Guest post by Bryan MacKay
With a cautious nod to what seems to be (let’s hope) the arrival of Spring in Maryland, we offer the following April excerpt from Bryan MacKay’s A Year across Maryland, his week-by-week guide to enjoying the natural world in JHUP’s home state.
Rockfish (Striped Bass) Fishing Season Opens
Rockfish, that toothsome and combative gamefish, is now migrating down the Bay along the edges of the shipping channel, after spawning in the upper Bay and tributaries. Striped bass are anadromous fish: mature adults spend most of their time in the ocean but visit freshwater to spawn. About 70 to 90 percent of the entire Atlantic coastal striped bass spawn in Chesapeake Bay, especially in the upper tidal Potomac, the Choptank River, and the Susquehanna flats. The eggs and larvae are susceptible to certain environmental conditions and to pollution. Varying water temperatures cause significant mortality, as does acid rain runoff and trace concentrations of metal ions like aluminum, copper, and cadmium. Young rockfish spend the first three to seven years of their life in the Bay before entering the Atlantic, thereafter returning only to breed. This portion of the fishing season targets spawners returning to the ocean; younger fish must be released when caught. Striped bass can weigh up to 75 pounds; most fish over 30 pounds are female. Larger females are especially important to the survival of the species, as size correlates with egg production.

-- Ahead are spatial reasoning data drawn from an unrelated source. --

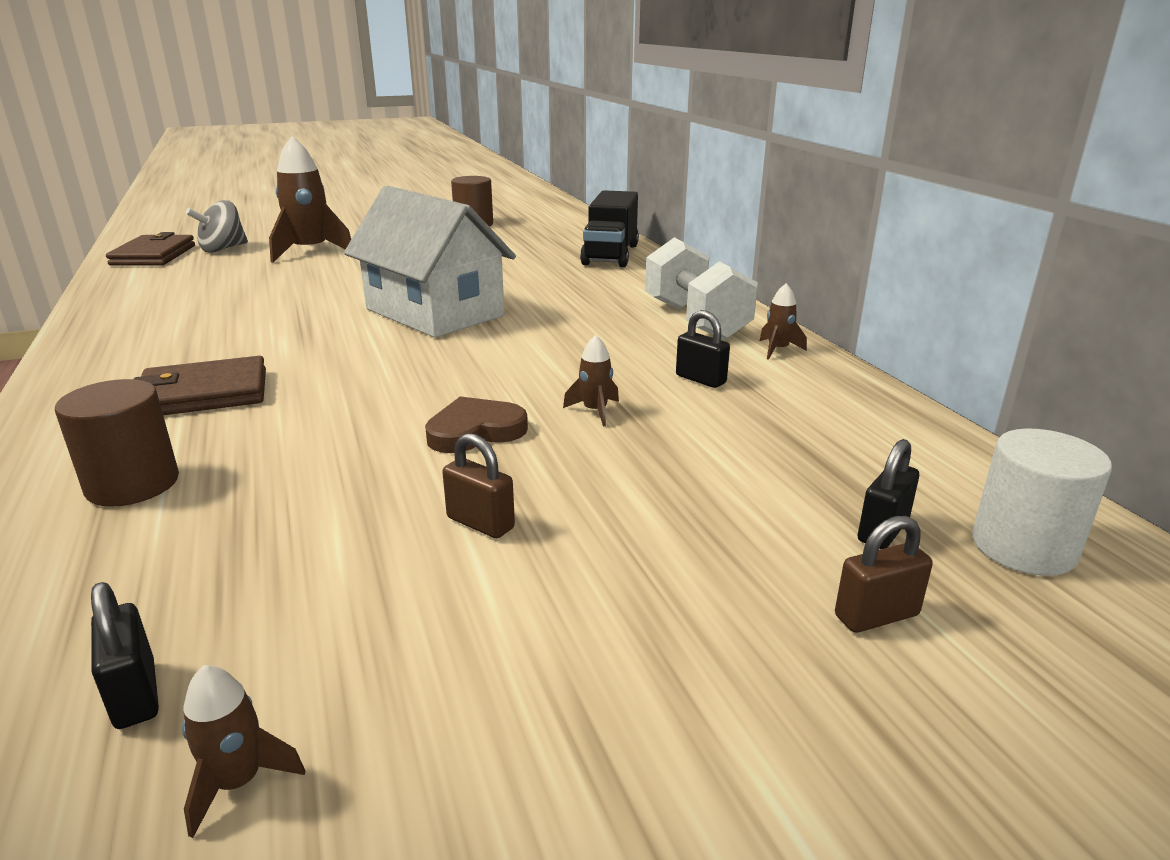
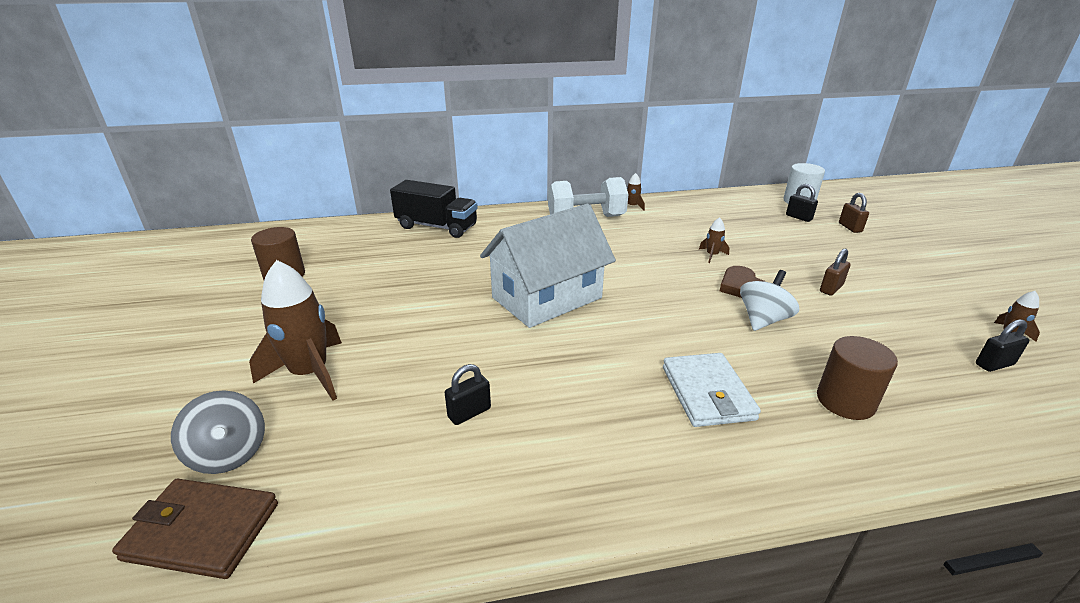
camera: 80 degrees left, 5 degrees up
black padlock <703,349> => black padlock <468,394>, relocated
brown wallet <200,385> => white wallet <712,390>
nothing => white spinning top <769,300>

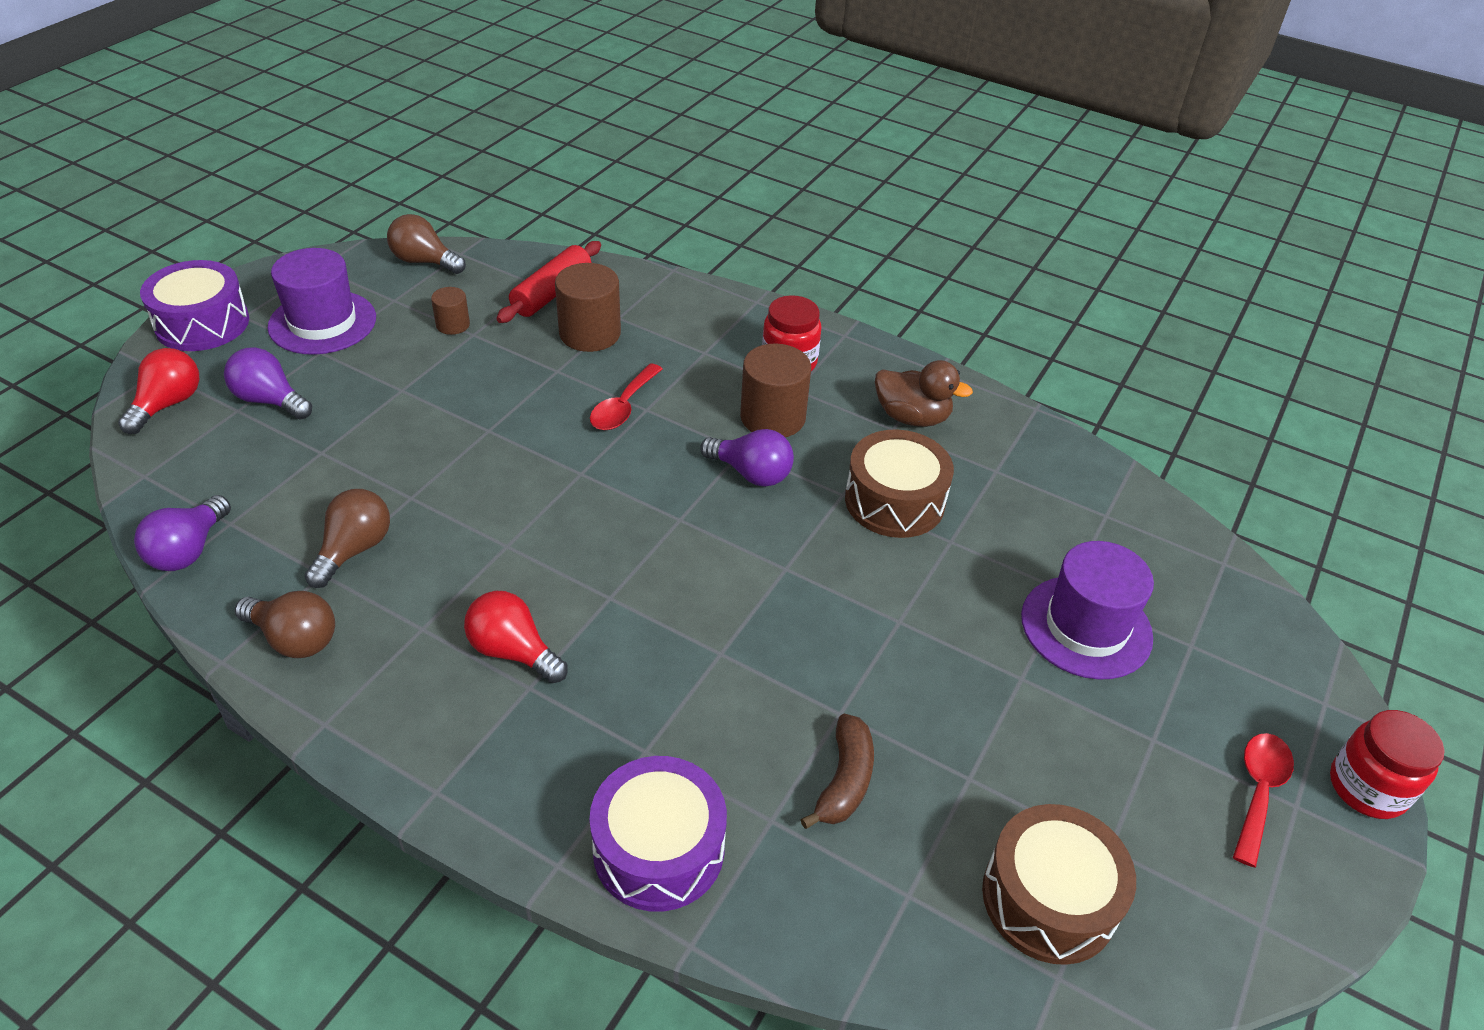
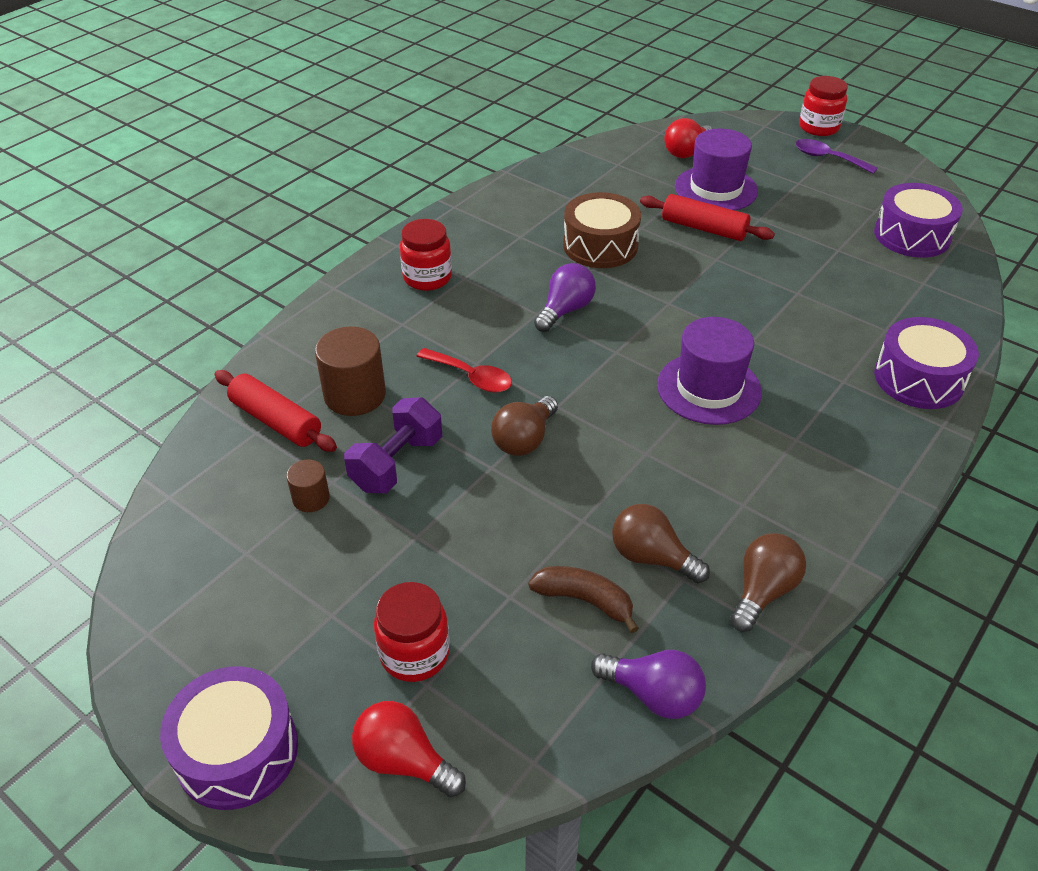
camera: 80 degrees left, 0 degrees up
nothing => purple dumbbell <393,445>
purple light bulb <268,383> => red jar <412,632>
brown light bulb <426,244> => brown light bulb <524,426>, relocated
brown banana <837,771> => brown banana <583,599>, relocated
nothing => red rolling pin <707,217>
purple hat <321,301> => purple hat <709,371>, relocated
red light bulb <516,637> => red light bulb <688,138>, relocated
red spoon <1263,800> => purple spoon <836,156>
brown drum <1059,884> => purple drum <918,220>
brown cylinder <775,390> => nothing
brown duck <924,393> => nothing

Where to find rockfish: It is possible to catch rockfish from land at Point Lookout State Park and other sites directly on the Bay, but most striped bass are taken from a boat in deep water. For a listing of charter boats, see www.marylandcharterboats.com. For a useful weekly blog about what’s being caught where in Chesapeake Bay, see www.dnr.state.md.us/fisheries/fishingreport/log.asp.
Lesser Celandine Flowering
The month of April brings the extensive flowering of this invasive non-native plant in alluvial floodplains and suburban lawns. Indeed, just before trees leaf out, lesser celandine seems to be everywhere, choking out native herbaceous vegetation, including the native wildflowers of April like spring beauty, bluebells, and bloodroot. Lesser celandine has kidney-shaped, thumbnail-sized shiny green leaves and brilliant, shiny, yellow flowers. Emerging from many small bulbs, lesser celandine is almost impossible to eradicate. Only the fact that the leaves are above ground for only about two months, emerging in March and dying back by mid-May, keeps lesser celandine from being considered our most troublesome invasive plant.
Where to see lesser celandine: Unfortunately, lesser celandine is extremely common, even ubiquitous, on the floodplain next to almost every river and stream in central Maryland. It is especially troublesome in Patapsco Valley, Gunpowder Falls, Susquehanna, and Seneca Creek State Parks and in Rock Creek Park and along the C&O Canal towpath.
American Robins Calling at Dusk
Perhaps the ultimate bird of the suburbs, robins have adapted completely to humans and their developed landscapes. Robins will begin constructing nests as soon as the trees leaf out, and by mid-April, male robins are staking out their territories, singing to attract a mate, and chasing each other. Dusk seems to bring the most activity, and their alarm calls and song in the gloaming is a favorite sound of spring.
Where to see American robins: Listen for the calls of robins at dusk anywhere and everywhere in Maryland. The only places in Maryland where robins do not nest is on some small islands in Chesapeake Bay and possibly on Assateague Island.
Virginia Bluebells Flowering
Wildflower enthusiasts may argue over what is our loveliest spring bloom, but certainly one finalist is Virginia bluebells. A plant common to alluvial floodplains, bluebells carpet the forest floor as far as the eye can see in some locations. Sky-blue trumpet-or bell-shaped flowers occur in hanging clusters above light green, fleshy leaves. Bluebells are pollinated by bees and butterflies. The flower buds are a gorgeous shade of pink, converting to blue upon full expansion. Albino flowers seem to occur in most populations. Virginia bluebells have a short season, blooming for only about two weeks in mid-April. Interestingly, while the flower is abundant in the floodplains of some Maryland rivers, such as the Potomac, Susquehanna, and Patuxent, it is missing entirely from others, like the Patapsco. Virginia bluebells form natural gardens covering many acres of alluvial floodplains at several locations in central Maryland.
Where to find Virginia bluebells: Extensive stands of bluebells occur at Susquehanna State Park, along the C&O Canal towpath, at Patuxent Research Refuge (North Tract), and at Bull Run Regional Park (Virginia).
Bryan MacKay is a senior lecturer emeritus in the Department of Biological Sciences at the University of Maryland, Baltimore County. He is the author of A Year across Maryland: A Week-by-Week Guide to Discovering Nature in the Chesapeake Region; Hiking, Cycling, and Canoeing in Maryland: A Family Guide; and Baltimore Trails: A Guide for Hikers and Mountain Bikers.